Ginkgo Leaves for Dyeing and Contact Printing

"The end is nigh, Beaut." 
My companion, Elinor Gotland, addressed this apocalyptic comment to my backside, as I bent to gather up yet more leaves.
"It's too late for me to start repenting. I'm too old. Must be nearly twenty years since I planted this ginkgo tree."
"The end of Autumn is nigh, not the end of the world. Or you, you mad old trout."
I straightened my back and sighed.
"Actually, I am repenting, Elinor, regretting my lack of forward planning. I never thought about how tall that ginkgo seed would grow, in another twenty years this could be an enormous tree. I should have pruned off at least a branch or two before the new greenhouse was put up."
"Oh, don't be so gloomy. I meant the end of falling leaves is nigh. The end of sweeping them up."
"And the end of my autumn leaf contact printing. There were so many more experiments I meant to do. Winter is nearly here, why didn't I use more of these leaves while I had the chance?"
"Oh, for goodness sake, do be a bit more positive." Elinor shinned up the tree, stripped a branch clean, filled a small pan with the leaves and plonked it in front of me. "Look, there's plenty in there to make one of your smelly little dye baths."

Which wasn't quite the experiment I'd been thinking of, but wasn't such a bad idea.
Rolled and tied in a bundle of mordanted cloth, whether simmered in a dye bath or steamed, I have found that ginkgo leaves don't release enough dye to make a visible contact print
However, when they are laid on fabric that has already been plant dyed, then covered with an iron blanket and rolled up, after steaming the bundle, ginkgo leaves do seem to reduce the colour of the original dye on the fabric underneath. This photo shows how pale a shape they left on Dyers Chamomile dyed, alum mordanted silk. Some of the other leaves have also reduced the yellow background and a few kinds have added their own dye colour, but the net result is that the ginkgo leaf silhouettes are the most strikingly pale.

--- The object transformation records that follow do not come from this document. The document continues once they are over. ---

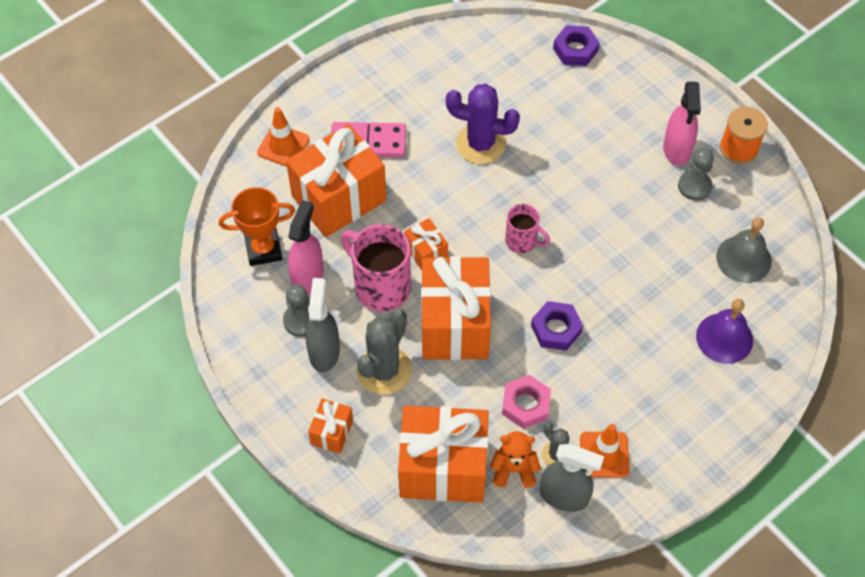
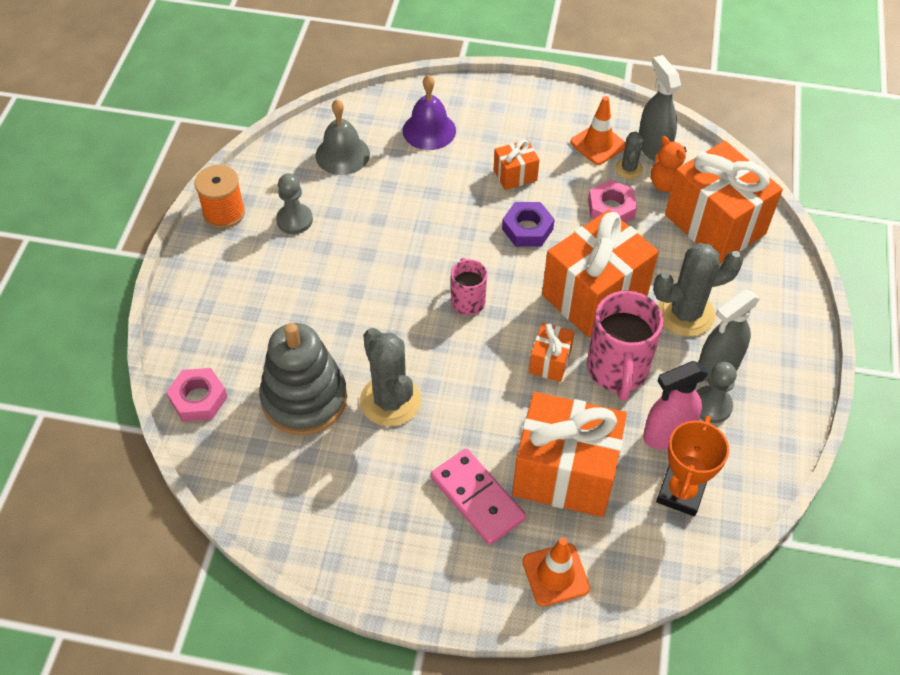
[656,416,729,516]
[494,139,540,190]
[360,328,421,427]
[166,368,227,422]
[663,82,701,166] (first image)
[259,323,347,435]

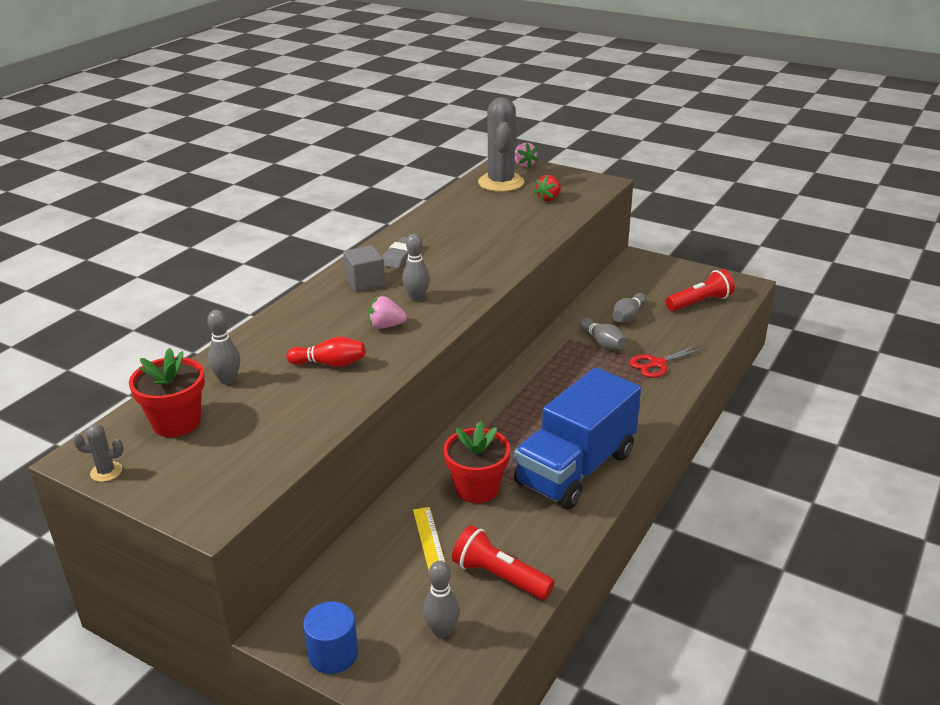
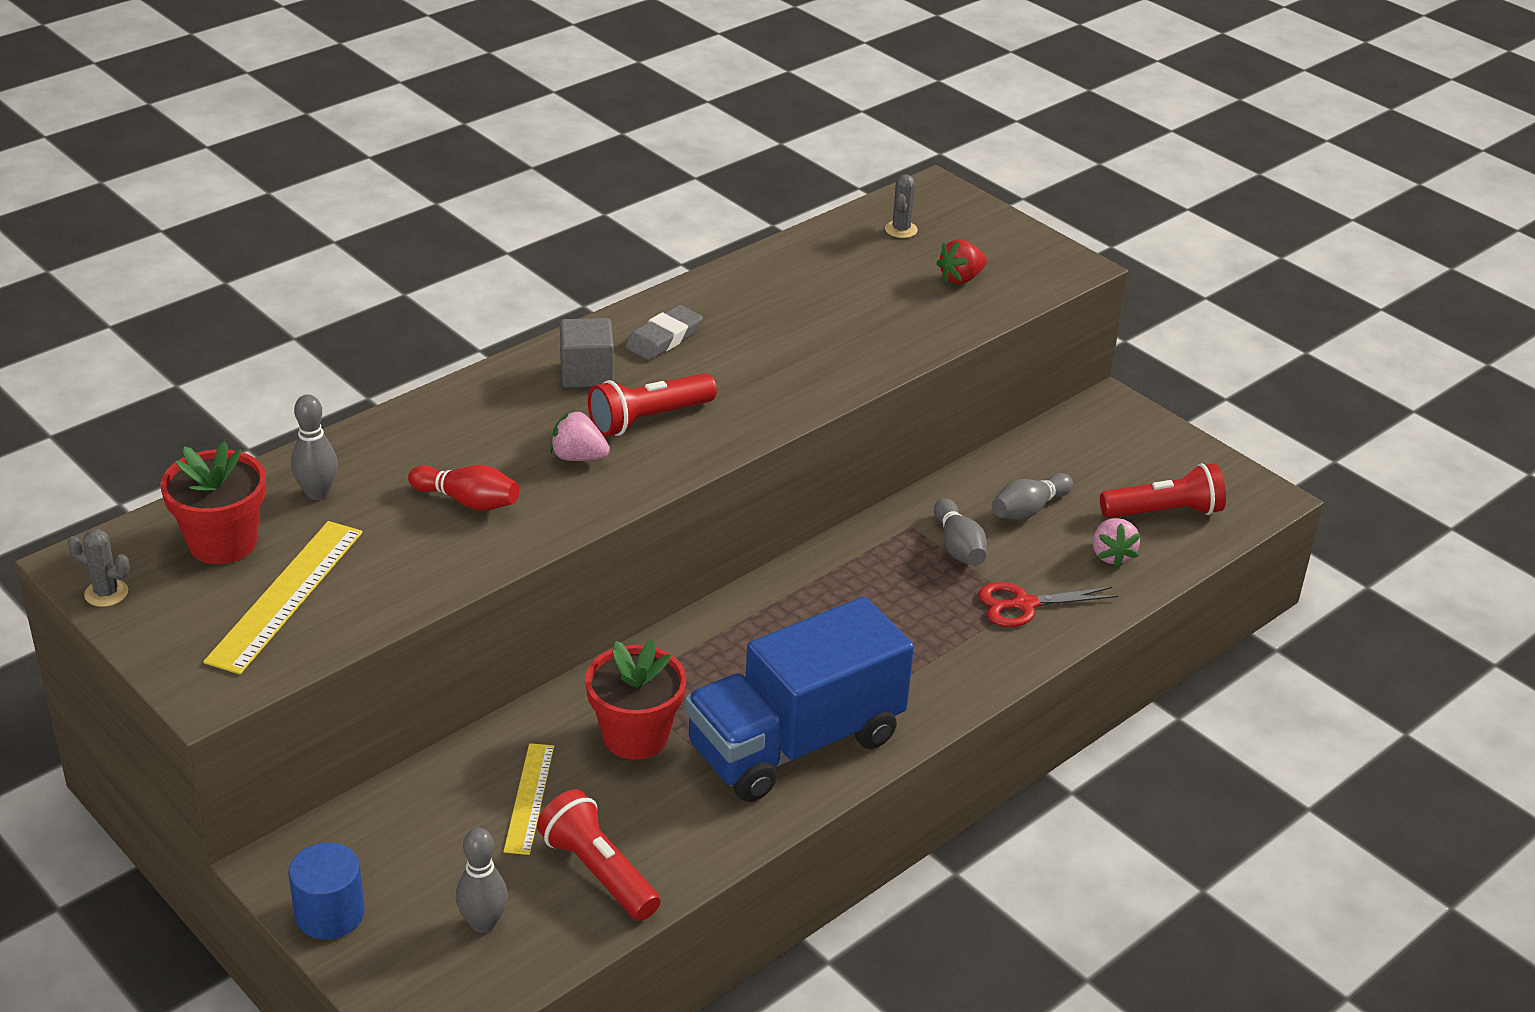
[588,373,717,437]
[885,174,918,238]
[1093,518,1140,568]
[203,521,363,674]

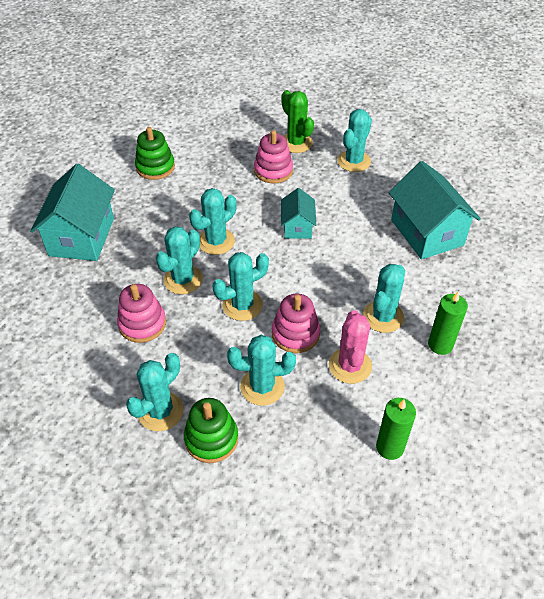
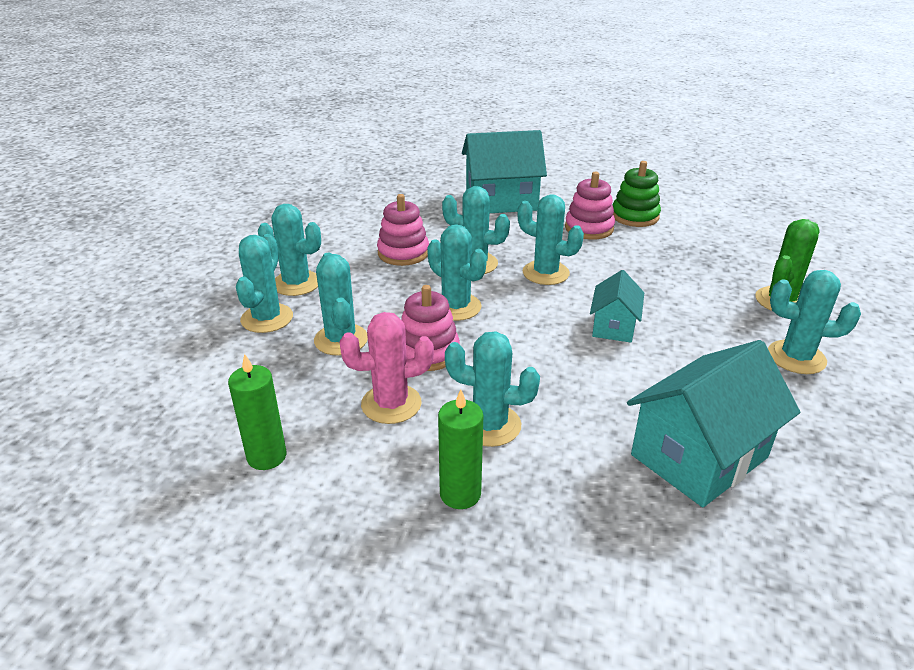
[236,234,293,333]
[565,172,615,240]
[590,270,644,343]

One of the experiments I did get round to was trying a copper blanket. Rather than soaking a strip of cotton in dilute iron solution, I soaked one in a bowl of water with a splash of fluid from my jar of copper piping which has been soaking in a mix of water and vinegar. No idea how much copper was in that splash, enough to turn the water and the cotton fabric pale blue.
This silk had been dyed pink with silver birch bark, which turns a deeper, purple pink when modified with copper in the dye bath. I  laid my copper blanket over the ginkgo leaves and also some oak leaves, which had been dipped in iron solution, rolled all the fabric up with a layer of clingfilm and tied it firmly.
I hoped that after steaming the bundle for an hour or so, I would achieve a lovely deep pink where the blanket had pressed against the silk and a paler pink where the ginkgo leaves reduced its background colour. In practice, the ginkgo leaves worked as expected, but the copper blanket didn't really modify the birch bark dye half as strongly as copper in a dye bath would have done. I think the dark iron oak leaf prints look too heavy and clumsy on the pastel background and I must have dripped iron solution here and there and made unwanted grey marks. 
Good job, there's always overdyeing, because another experiment with an iron blanket on wool fabric didn't go well either.
I spread the dyed wool with a whole range of leaves and flowers and madder roots before steaming, but the result was a feeble shadow of the effects the same leaves have produced on silk. If you look at the bottom right corner, you'll see a ginkgo print which had a flower pressed underneath it. I have noticed before that these flowers print blue at neutral pH and turn purple after an acid rinse. Since this flower had printed purple, it was my guess that the ginkgo leaf had released a considerable amount of acid during the steaming phase. I've read people calling the process by which some leaves reduce the colour of a plant dyed fabric background as an 'exhaust'. Which does give an idea of the result, but doesn't explain how it happens. I suspect that 'exhaust' leaves are acidic and that they don't remove or destroy dye so much as modify it. Many flower dyes and bark dyes look much paler in acid conditions and strengthen if you add an alkali, like soda ash.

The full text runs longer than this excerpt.